Genel olarak ele alınırsa yapılan niceliksel araştırmalara göre Müslümanlara karşı reddedici tutumda ve İslam’ın tehlikeli olarak algılanmasında bir artış gözlemleniyor. Bununla eş zamanlı olarak Avusturya gibi ülkelerde özellikle siyasi seçim dönemlerinde sözlü ve fiziksel saldırılarda artış söz konusu. Bu artış özellikle kutuplaşmaya katkı sağlayan siyasi adaylar İslamofobik bir gündemle sahneye çıktıklarında kendisini gösteriyor. Bununla beraber küçük olumlu gelişmeler de kaydediliyor. Örneğin Federal Almanya Cumhuriyeti’nin İslam karşıtı nefret suçlarını polis istatistiklerine dâhil etme kararı buna bir örnek. Bunlar sorunun hızlı bir şekilde çözüme ulaştırılmasını sağlamasa da gerekli olan küçük adımlar. Genel durum ise umut verici olmaktan ziyade endişe uyandırıcı.

Başörtüsü hakkında yürütülen kamusal tartışmalarda başörtüsünün paralel toplumlar, baskı, gericilik ve erkek egemenliğini çağrıştırması başörtüsü takan Müslüman kadınları nasıl etkiliyor?

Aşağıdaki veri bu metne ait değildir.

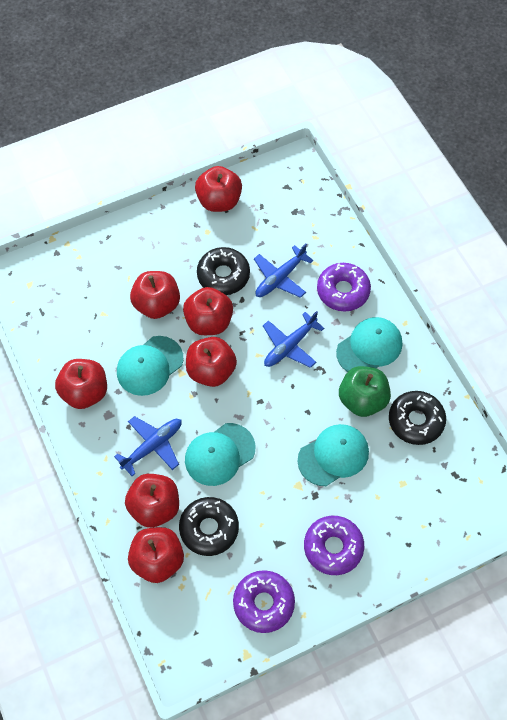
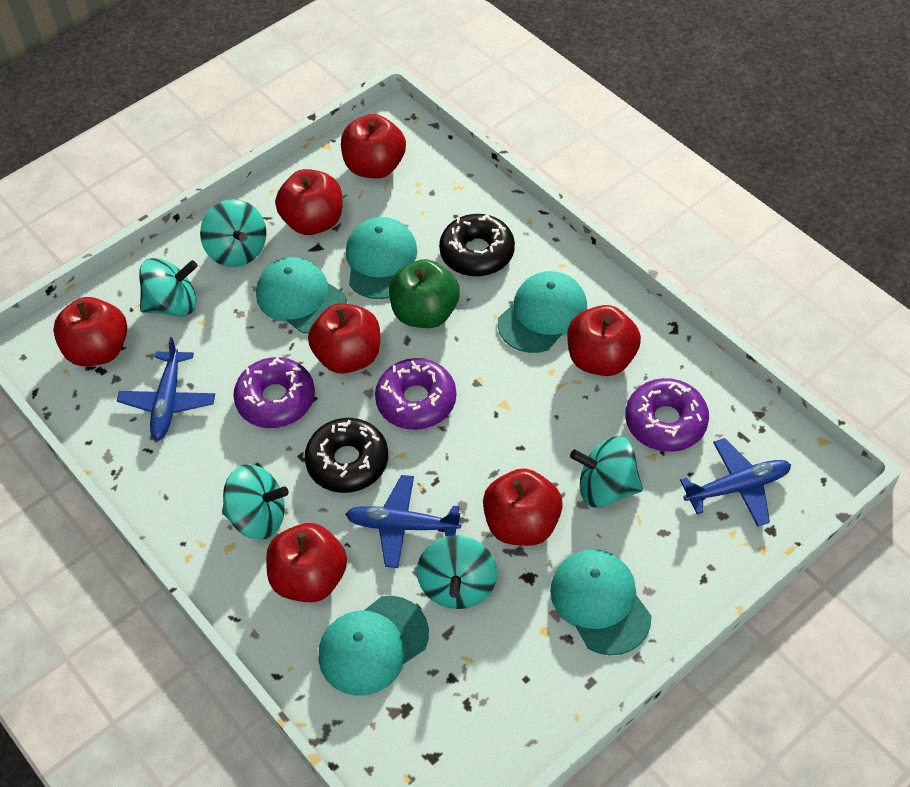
black donut: 3 -> 2
turquoise cap: 4 -> 5
turquoise spinning top: 0 -> 5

Bu bağlamda en çok mağdur olanlar en savunmasız figürü temsil eden Müslüman kadınlar. Cinsiyet ayrımcılığı ırkçı tutumların en önemli yapı taşı ve bu açıdan bakıldığında bu hiç de şaşırtıcı bir durum değil. Müslüman kadınlar hizaya sokulmaya çalışılıyor. Haşema yasağı bu duruma bir örnek. Bu baskıyı meşrulaştıran baskın toplumlar da bu baskı üzerinden değer kazanıyorlar. Müslüman kadını bir yansıma alanı yaparak kendilerine ait değeri yükseltiyor, kendilerini ilerici ve eşit haklara sahip bireyler olarak yansıtıyorlar. Sonuçta bu durum beyaz ataerkilliği stabilize ediyor ve bu sayede bu yapı tüm kadınların baskılanması konusunu ele almak zorunda kalmadan kendi hâkimiyetini güçlendiriyor.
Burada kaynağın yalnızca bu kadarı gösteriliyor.